I “moltissimi ragionamenti” vengono denunciati da Nietzsche quale difetto della tragedia di Euripide:
“Socrate, l’eroe dialettico del dramma platonico, ci ricorda la natura affine dell’eroe euripideo, che deve difendere le sue azioni con ragioni e controragioni, e che per questo rischia tanto spesso di non suscitare più la nostra compassione tragica”[1].
Su questo torneremo più avanti presentando La nascita della tragedia.

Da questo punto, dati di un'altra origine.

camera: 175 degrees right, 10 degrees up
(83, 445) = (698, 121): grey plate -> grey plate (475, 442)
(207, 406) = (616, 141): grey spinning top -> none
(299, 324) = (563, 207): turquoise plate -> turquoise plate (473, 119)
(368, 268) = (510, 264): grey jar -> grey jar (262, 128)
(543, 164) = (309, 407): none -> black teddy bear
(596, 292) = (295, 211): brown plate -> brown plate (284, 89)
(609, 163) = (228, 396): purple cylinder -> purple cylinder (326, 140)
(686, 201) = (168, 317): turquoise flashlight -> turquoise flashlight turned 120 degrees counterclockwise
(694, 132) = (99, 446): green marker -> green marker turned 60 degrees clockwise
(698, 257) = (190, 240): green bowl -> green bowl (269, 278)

Torniamo sull’amore del fato che è salutare perché ogni persona coincide con il proprio destino.
"Il fatalismo turco contiene l'errore fondamentale di contrapporre fra loro l'uomo e il fato come due cose separate (…) In verità ogni uomo è egli stesso una parte di fato (…) Tu stesso, povero uomo pauroso, sei la Moira incoercibile che troneggia anche sugli dèi"[2].

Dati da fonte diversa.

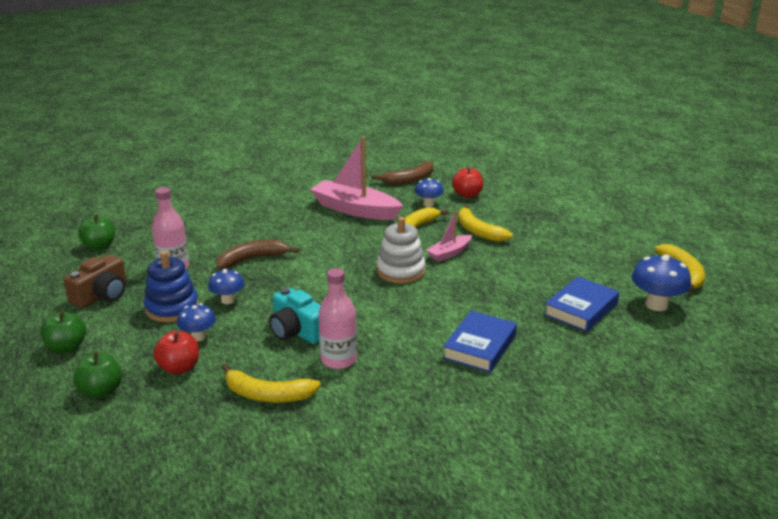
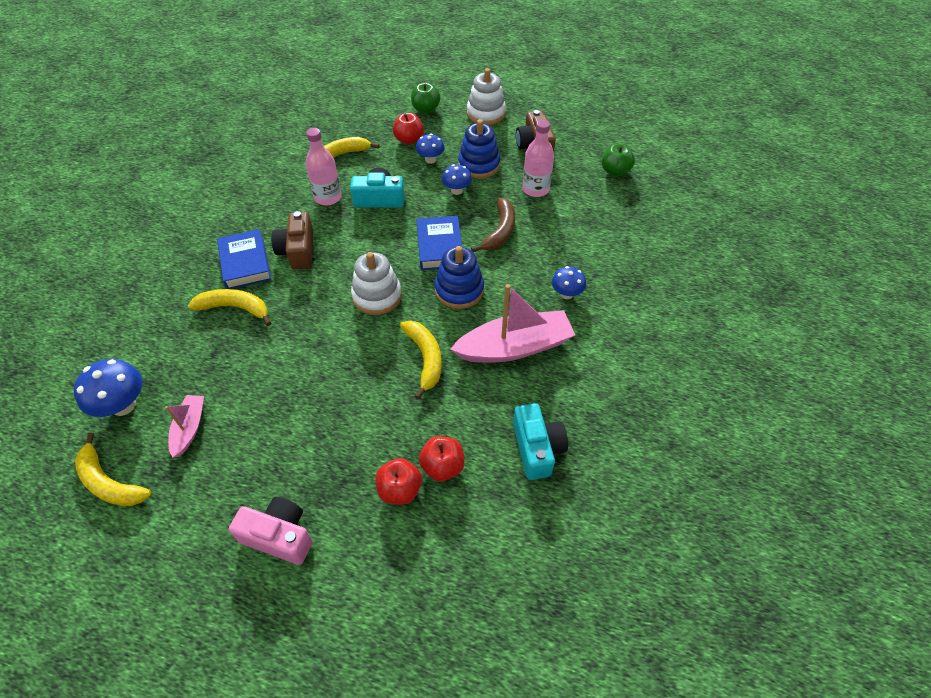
camera: 135 degrees right, 25 degrees up
(66, 348) = (486, 113): green apple -> white stacking toy
(340, 246) = (459, 290): none -> blue stacking toy
(409, 179) = (537, 448): brown banana -> turquoise camera
(422, 331) = (298, 250): none -> brown camera
(428, 204) = (461, 413): blue mushroom -> blue mushroom (566, 294)
(449, 253) = (361, 347): pink boat -> pink boat (189, 428)
(478, 231) = (366, 402): yellow banana -> yellow banana (235, 308)
(500, 198) = (400, 490): none -> red apple
(581, 309) = (191, 353): blue book -> blue book (439, 247)
(585, 213) = (279, 536): none -> pink camera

Cfr. h\qo~ ajnqrwvpw/ daivmwn[3] di Eraclito.
E' tanto tipicamente ellenico questo "amore del fato" che nel romanzo espressionista Berlin Alexanderplatz di Alfred Döblin leggiamo:" Non si deve fare il grande con la propria sorte. Io sono nemico del fato. Non sono greco io; sono berlinese"[4].
L’ amor fati è amore di se stessi.
“Bisogna imparare ad amare se stessi-questa è la mia dottrina-di un amore sano e salutare: tanto da sopportare di rimanere presso se stessi e non andare vagando in giro. Questo vagolare si battezza col nome di “amore del prossimo”: con queste parole finora si sono dette le maggiori menzogne…e in verità, quello di imparare ad amare se stessi non è un comandamento per oggi e domani. Piuttosto è questa, di tutte le arti, la più sottile, ingegnosa, lontana e paziente.”[5].
Non dobbiamo accollarci some e fardelli che non sono i nostri: “E, se ci inzuppiamo di sudore, allora ci dicono: “Eh già, la vita è un grave fardello! E questo perché si trascina sulle spalle troppe cose estranee. Simile al cammello, egli piega le ginocchia e si lascia caricare ben bene”[6].
Concludiamo la parte relativa alla Storia monumentale: la cultura “Può essere ancora qualcosa d’altro che decorazione della vita, cioè in fondo unicamente dissimulazione e velame…Così si svelerà il concetto greco della cultura-in contrapposizione a quello romano-il concetto della cultura come una nuova e migliorata physis…della cultura come una unanimità fra vivere, pensare, apparire e volere”[7].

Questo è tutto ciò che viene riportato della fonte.